Isso torna o disco ruim? Não mesmo… A maior parte das pessoas não gosta deste disco porque ele não é formado por músicas comerciais que falam de amor e são lindinhas. Esse disco não fala de esperança em momento nenhum. São assuntos sérios. Há músicas de temática suicida (Metal Contra as Nuvens, Vento no Litoral), músicas falando de amores que não acontecem (Love Song), há músicas instrumentais que realmente não fazem sucesso aqui no Brasil (A Ordem dos Templários), músicas sobre drogas (A Montanha Mágica), músicas onde se passa uma falsa sensação de esperança (O Mundo anda tão Complicado, Sereníssima), músicas fazendo uma crítica social às crises econômicas que assolam o país (O Teatro dos Vampiros).

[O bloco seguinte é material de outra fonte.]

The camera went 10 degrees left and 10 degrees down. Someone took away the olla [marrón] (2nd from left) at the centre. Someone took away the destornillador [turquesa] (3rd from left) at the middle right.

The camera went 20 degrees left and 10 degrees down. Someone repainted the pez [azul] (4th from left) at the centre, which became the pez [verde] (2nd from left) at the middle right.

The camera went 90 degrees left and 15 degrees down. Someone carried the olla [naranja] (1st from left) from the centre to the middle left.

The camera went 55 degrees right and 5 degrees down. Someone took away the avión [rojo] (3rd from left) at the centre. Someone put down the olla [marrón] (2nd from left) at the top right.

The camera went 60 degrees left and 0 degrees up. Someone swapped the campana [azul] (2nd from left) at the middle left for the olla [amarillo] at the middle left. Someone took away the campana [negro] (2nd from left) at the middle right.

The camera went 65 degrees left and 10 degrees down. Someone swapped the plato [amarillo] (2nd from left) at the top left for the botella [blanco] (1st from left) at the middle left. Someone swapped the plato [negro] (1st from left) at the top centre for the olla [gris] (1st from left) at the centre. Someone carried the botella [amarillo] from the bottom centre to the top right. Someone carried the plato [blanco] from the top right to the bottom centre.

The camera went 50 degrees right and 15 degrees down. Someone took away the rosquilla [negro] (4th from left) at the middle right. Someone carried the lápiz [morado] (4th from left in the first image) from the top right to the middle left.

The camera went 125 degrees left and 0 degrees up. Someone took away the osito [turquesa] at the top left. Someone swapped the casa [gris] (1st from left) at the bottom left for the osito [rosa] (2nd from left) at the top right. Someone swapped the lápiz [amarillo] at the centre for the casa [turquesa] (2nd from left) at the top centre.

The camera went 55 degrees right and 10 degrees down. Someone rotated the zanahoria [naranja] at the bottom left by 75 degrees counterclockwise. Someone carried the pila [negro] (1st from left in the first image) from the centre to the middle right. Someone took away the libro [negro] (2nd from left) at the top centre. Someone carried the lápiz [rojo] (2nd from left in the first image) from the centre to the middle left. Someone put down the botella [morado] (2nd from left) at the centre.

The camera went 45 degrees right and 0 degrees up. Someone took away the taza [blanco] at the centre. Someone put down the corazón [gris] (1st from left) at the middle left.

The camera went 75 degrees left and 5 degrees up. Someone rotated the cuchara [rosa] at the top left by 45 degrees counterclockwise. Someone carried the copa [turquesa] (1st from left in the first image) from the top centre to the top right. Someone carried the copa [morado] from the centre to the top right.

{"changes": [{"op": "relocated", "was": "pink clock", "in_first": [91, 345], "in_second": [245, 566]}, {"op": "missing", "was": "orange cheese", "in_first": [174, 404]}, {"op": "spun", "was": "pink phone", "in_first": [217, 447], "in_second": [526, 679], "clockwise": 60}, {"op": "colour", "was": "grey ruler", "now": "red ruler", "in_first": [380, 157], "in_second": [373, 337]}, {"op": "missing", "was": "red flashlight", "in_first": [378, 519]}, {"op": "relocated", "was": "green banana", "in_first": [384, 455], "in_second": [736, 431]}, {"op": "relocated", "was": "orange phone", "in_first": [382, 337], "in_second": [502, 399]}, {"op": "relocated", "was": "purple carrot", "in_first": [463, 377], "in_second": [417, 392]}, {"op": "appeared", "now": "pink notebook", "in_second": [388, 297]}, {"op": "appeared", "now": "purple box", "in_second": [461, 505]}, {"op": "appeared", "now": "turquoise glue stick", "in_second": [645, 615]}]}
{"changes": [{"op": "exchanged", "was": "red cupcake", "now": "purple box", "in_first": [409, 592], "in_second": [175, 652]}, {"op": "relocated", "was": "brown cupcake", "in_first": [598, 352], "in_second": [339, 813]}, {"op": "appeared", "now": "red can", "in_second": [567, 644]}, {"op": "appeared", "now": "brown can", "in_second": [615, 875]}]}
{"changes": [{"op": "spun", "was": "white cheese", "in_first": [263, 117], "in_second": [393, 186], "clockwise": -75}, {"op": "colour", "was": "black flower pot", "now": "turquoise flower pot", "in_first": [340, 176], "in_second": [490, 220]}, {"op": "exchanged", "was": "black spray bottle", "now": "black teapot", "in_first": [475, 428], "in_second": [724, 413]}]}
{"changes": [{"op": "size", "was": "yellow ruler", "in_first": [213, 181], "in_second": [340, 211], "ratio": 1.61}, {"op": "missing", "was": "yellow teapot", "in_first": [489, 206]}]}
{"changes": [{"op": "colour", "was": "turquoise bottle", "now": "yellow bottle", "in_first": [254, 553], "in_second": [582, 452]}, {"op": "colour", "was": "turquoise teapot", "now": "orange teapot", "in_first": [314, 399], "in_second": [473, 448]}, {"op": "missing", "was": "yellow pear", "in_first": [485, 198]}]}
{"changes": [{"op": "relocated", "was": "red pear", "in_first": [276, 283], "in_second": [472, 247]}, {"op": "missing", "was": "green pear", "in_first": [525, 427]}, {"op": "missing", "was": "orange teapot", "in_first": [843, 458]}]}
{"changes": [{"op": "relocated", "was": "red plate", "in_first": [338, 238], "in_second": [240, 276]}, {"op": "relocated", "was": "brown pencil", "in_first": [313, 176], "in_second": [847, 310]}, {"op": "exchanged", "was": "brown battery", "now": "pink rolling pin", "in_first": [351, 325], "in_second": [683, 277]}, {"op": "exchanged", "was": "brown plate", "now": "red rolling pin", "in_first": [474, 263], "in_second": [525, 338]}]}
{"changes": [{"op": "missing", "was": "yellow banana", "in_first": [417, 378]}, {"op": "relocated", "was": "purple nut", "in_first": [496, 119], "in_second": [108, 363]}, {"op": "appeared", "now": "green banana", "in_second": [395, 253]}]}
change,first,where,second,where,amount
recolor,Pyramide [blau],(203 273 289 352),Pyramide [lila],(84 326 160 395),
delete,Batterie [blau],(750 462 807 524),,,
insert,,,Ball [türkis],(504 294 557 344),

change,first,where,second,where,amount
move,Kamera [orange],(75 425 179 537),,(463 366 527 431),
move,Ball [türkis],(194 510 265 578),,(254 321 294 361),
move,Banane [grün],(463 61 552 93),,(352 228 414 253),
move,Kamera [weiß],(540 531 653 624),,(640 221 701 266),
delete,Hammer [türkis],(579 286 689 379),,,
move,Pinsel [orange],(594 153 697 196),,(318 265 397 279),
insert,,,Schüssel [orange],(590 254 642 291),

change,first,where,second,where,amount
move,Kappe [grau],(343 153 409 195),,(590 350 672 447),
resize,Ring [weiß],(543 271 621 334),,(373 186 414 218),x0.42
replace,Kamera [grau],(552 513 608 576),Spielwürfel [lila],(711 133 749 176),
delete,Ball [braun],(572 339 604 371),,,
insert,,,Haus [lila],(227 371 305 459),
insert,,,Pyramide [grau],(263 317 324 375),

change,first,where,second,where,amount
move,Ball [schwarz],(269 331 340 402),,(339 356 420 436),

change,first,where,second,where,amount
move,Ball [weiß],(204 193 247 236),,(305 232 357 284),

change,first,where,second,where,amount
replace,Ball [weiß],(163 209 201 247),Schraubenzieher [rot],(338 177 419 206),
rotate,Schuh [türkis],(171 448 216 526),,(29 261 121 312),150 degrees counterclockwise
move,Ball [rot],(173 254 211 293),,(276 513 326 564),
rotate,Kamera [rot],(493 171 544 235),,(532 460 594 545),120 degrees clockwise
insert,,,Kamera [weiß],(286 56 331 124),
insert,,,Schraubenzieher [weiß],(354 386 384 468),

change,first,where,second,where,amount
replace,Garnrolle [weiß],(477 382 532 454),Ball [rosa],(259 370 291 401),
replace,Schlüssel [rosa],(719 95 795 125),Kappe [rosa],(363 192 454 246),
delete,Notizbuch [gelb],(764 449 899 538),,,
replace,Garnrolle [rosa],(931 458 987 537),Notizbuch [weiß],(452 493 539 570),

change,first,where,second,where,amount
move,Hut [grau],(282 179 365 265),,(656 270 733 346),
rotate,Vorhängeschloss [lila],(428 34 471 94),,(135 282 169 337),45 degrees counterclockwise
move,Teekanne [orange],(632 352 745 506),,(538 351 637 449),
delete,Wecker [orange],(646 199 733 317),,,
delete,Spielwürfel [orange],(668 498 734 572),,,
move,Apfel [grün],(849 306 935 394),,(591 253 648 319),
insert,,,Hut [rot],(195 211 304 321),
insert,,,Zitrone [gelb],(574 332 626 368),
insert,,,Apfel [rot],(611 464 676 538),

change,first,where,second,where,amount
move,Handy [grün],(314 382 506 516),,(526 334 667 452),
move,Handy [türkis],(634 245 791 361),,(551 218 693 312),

Mas, o que me chama mais atenção neste disco são as referências externas que estão ali em todas as músicas. Por volta dessa época (1991) Renato Russo descobriu que era soropositivo. No ano anterior, Cazuza havia morrido de AIDS. O rock dos anos 80 passava por uma crise de identidade. Muitas bandas acabaram nessa época e só retornaram anos depois.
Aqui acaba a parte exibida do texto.